Accuracy on training set: 0.896
Elapsed time:  15.8722097874


### Exercises

1. Play with the `fraction_positive` parameter: What happens to the accuracy measure as `fraction_positive` gets below 0.30 or above 0.70? (You should be somewhat disappointed with the results!)  What do you think is happening, and can you improve on it?
1. Play with the "by hand" version (.. after lowering N to say 10**4 or so): Figure out what it's actually doing and how to use it to get results.  How much slower than the MLLib version does it seem to be?


# DAY 2

## Spark SQL and DataFrames

http://spark.apache.org/sql/

Let us go back to a load4_json.py example from yesterday. Here, we load a small JSON file, register temporary table in memory and run a SQL-like query on it in a distributed way.

In [11]:
from pyspark import SparkContext
from pyspark.sql import SQLContext

import sys
import os

def main_sqlcontext(args):
    #Note 2 Contexts: SparkContext and SQL context
    #sc = SparkContext(appName="LoadJson")
    sqlContext = SQLContext(sc)

    input = sqlContext.read.json("../loading_data/json/")
    input.registerTempTable("movies")
    answer = sqlContext.sql("SELECT * FROM movies WHERE title = 'Cloud Atlas'")
    answer.show()

if __name__ == "__main__":
    main_sqlcontext(sys.argv)

+---------+--------------------+-----------+
|     name|               roles|      title|
+---------+--------------------+-----------+
|Tom Hanks|Old Salty Dog / M...|Cloud Atlas|
+---------+--------------------+-----------+



Same solution, but using the Pandas dataframe-like syntax:

In [12]:
def main_sqlcontext(args):
    #Note 2 Contexts: SparkContext and SQL context
    #sc = SparkContext(appName="LoadJson")
    sqlContext = SQLContext(sc)

    input = sqlContext.read.json("../loading_data/json/")
    answer = input.where(input.title =="Cloud Atlas")
    answer.show()

if __name__ == "__main__":
    main_sqlcontext(sys.argv)

+---------+--------------------+-----------+
|     name|               roles|      title|
+---------+--------------------+-----------+
|Tom Hanks|Old Salty Dog / M...|Cloud Atlas|
+---------+--------------------+-----------+



## Project1: web mining and text processing 

The project is based on a Kaggle competition which had taken place in the past.
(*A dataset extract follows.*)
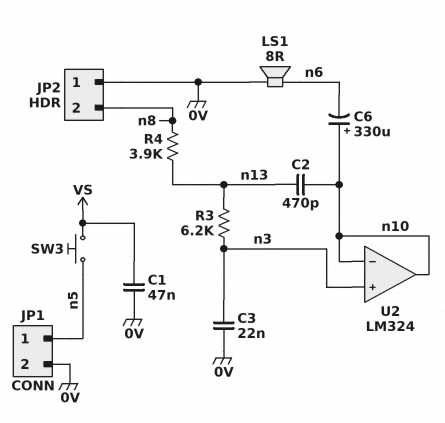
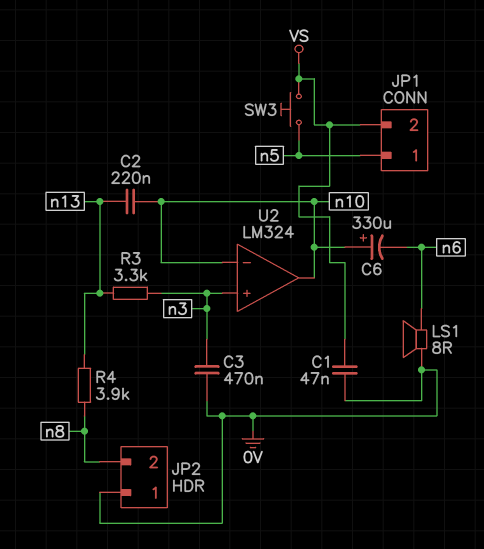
C2: 470pF (n10, n13) -> 220nF (n10, n13)
C3: 22nF (0V, n3) -> 470nF (0V, n3)
JP1 pin 2: 0V -> VS
R3: 6.2k (n3, n13) -> 3.3k (n3, n13)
The dataset consists of over 300,000 raw HTML files containing text, links, and downloadable images. 

Given the HTML of websites served to users of StumbleUpon, the challenge was to identify the paid content disguised as just another internet gem.

If media companies could better identify poorly designed native ads, they can keep them off your feed and out of your user experience. 

https://www.kaggle.com/c/dato-native


### Analysis workflow

1) Perfrom web-scraping of data from raw HTML to JSON


2) Extract features for classification (we will focus on text features today)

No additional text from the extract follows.